This section (in its entirety) quotes from the book, The Religion of Ancient Rome:


Augury, Gods, Signs, Business, Augur, Roman

"So far we have been considering the regular relations of man and god, seen in recurring or special offerings, in vows and in acts of purification and lustration—all based on the contract-notion, all endeavours on man's part to fulfill his bounden duty, that the gods may be constrained in turn to theirs. But so strong was the feeling of divine presence and influence in the Roman's mind, that he was not content with doing his best by these regular means to secure the favour of the gods, but wished before undertaking any business of importance to be able to assure himself of their approval. His practical common-sense evolved, as it were, a complete 'code'—in the flight and song of birds, in the direction of the lightning-flash, in the conduct of men and animals—by which he believed that the gods communicated to him their intentions: sometimes these indications (auspicia) might be vouchsafed by the gods unasked (oblativa), sometimes they would be given in answer to request (impetrativa): but as to their meaning, there could be no doubt, provided they were interpreted by one skilled in the lore and tradition of augury. We may observe here, though our evidence is much slighter, the same three stages which we have noticed in the sacrificial worship, the homely domestic auspices, the auguries of the agricultural life, and the organised system in the state.

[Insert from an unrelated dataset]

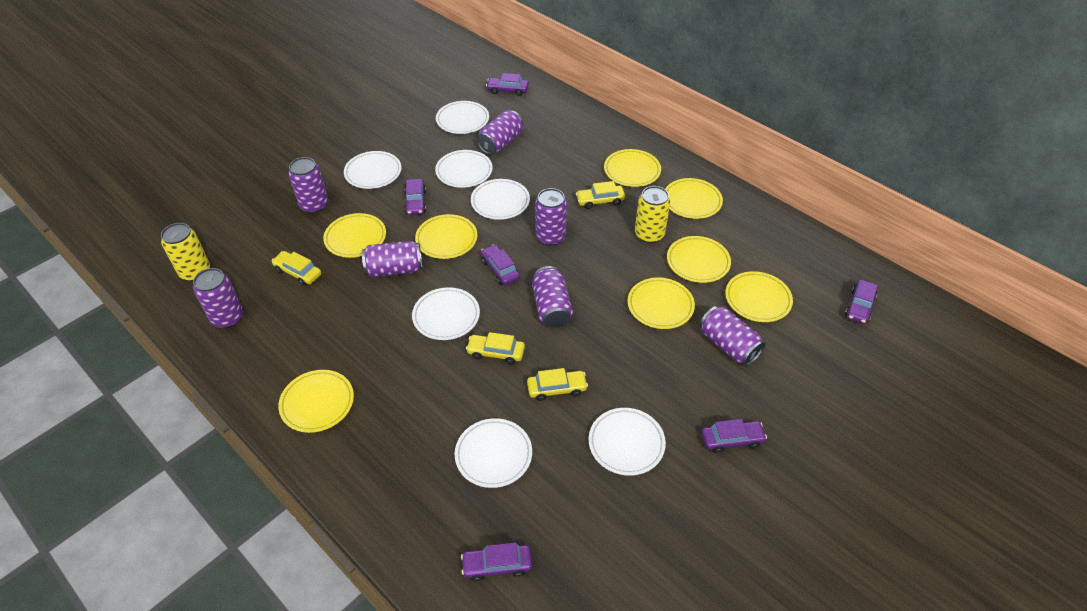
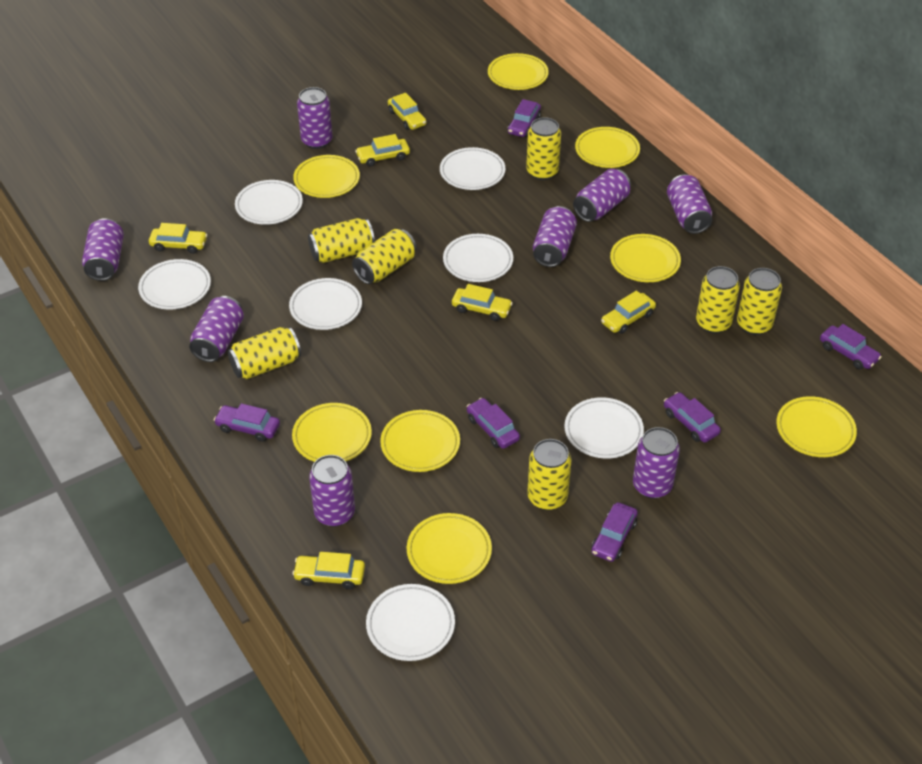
purple can: 7 -> 8
yellow can: 2 -> 7
yellow car: 4 -> 6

"In the household the use of auspices was in origin at any rate very general indeed: 'Nothing,' Cicero tells us, 'of importance used to be undertaken unless with the sanction of the auspices' (auspicato). The right of interrogating the will of the gods, rested, as one might expect, with the master of the house, assisted no doubt by the private augur as the repository of lore and the interpreter of what the master saw. But of the details of domestic augury we know but little. Cato in one passage insists on the extreme importance of silence for the purpose, and Festus suggests that this was secured by the master of the house rising in the depths of the night to inspect the heavens. We have seen already that the taking of the auspices played an important part in the ceremonies of betrothal and marriage, and that the indications of the divine will might be very varied we may gather from a story in Cicero. An aunt wishing to take the auspices for her niece's betrothal, conducted her into an open consecrated space (sacellum) and sat down on the stool of augury (sella) with her niece standing at her side. After a while the girl tired and asked her aunt to give her a little of the stool: the aunt replied, 'My child, I give up my seat to you': nothing further happened and this answer turned out in fact to be the auspicious sign: the aunt died, the niece married the widower and so became mistress of the house.

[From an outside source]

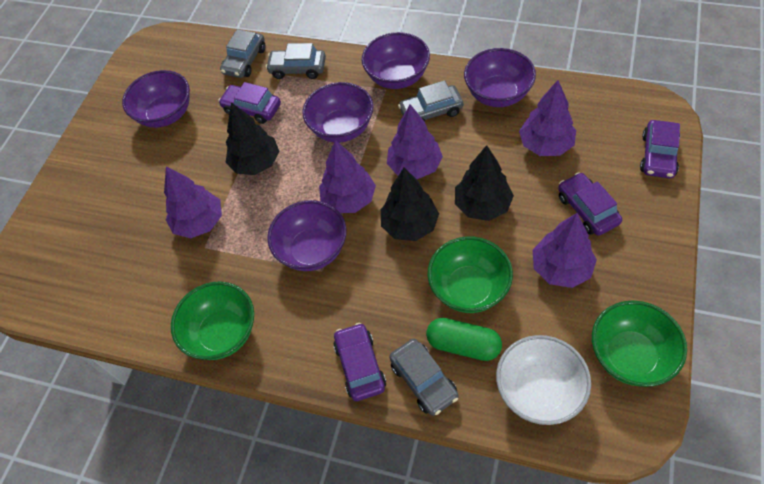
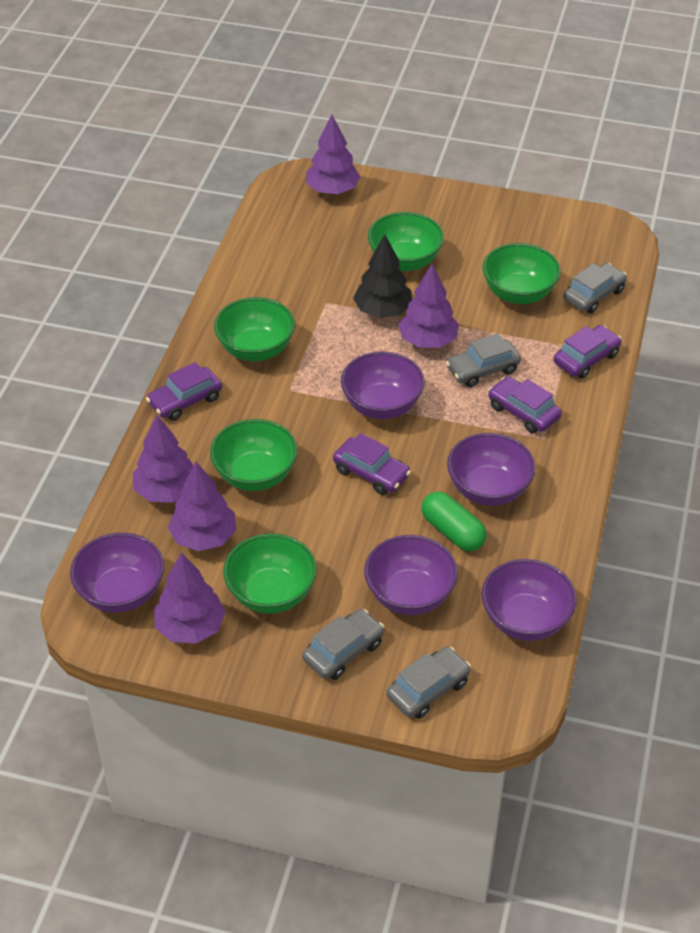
black tree: 3 -> 1
green bowl: 3 -> 5
white bowl: 1 -> 0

"Of augury in agricultural life we have some indication in the annual observance of the 'spring augury' (augurium verniserum) and the midsummer ceremony of the augurium canarium, which seems to have been a combination of the offering of a red dog (possibly to avert mildew) and an augury for the success of the crops. To the rustic stratum possibly belongs also the augurium salutis populi, though later it was a yearly act celebrated whenever the Roman army was not at war and so became connected with the shutting of the temple of Ianus.

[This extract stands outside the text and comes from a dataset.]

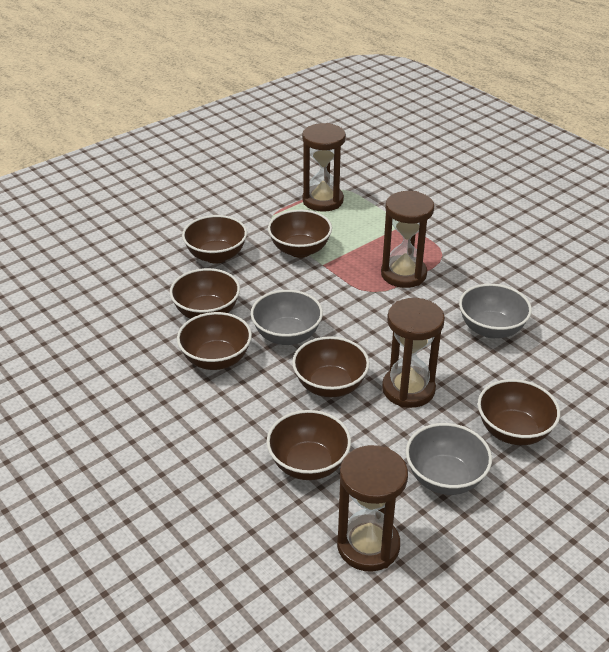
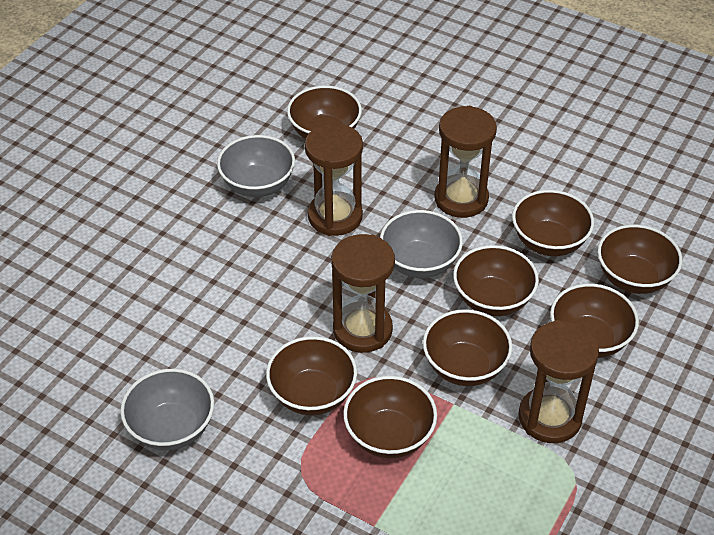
brown bowl: 7 -> 8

"The state greatly developed and organised the whole system of auguries and auspices. The college of augurs ranked second only in importance to the pontifical college, and their duties with regard to both augury and auspice are sufficiently clear. Like the pontifices in relation to cult, they are the storehouse of all tradition, and to them appeal may be made in all cases of doubt both public and private: they were jealous of their secrets and in later times their mutual consciousness of deception became proverbial. The right of augury—in origin simply the inspection of the heavens—was theirs alone, and it was exercised particularly on the annual occasions mentioned and at the installation of priests, of which we get a typical instance in Livy's account of the consecration of Numa.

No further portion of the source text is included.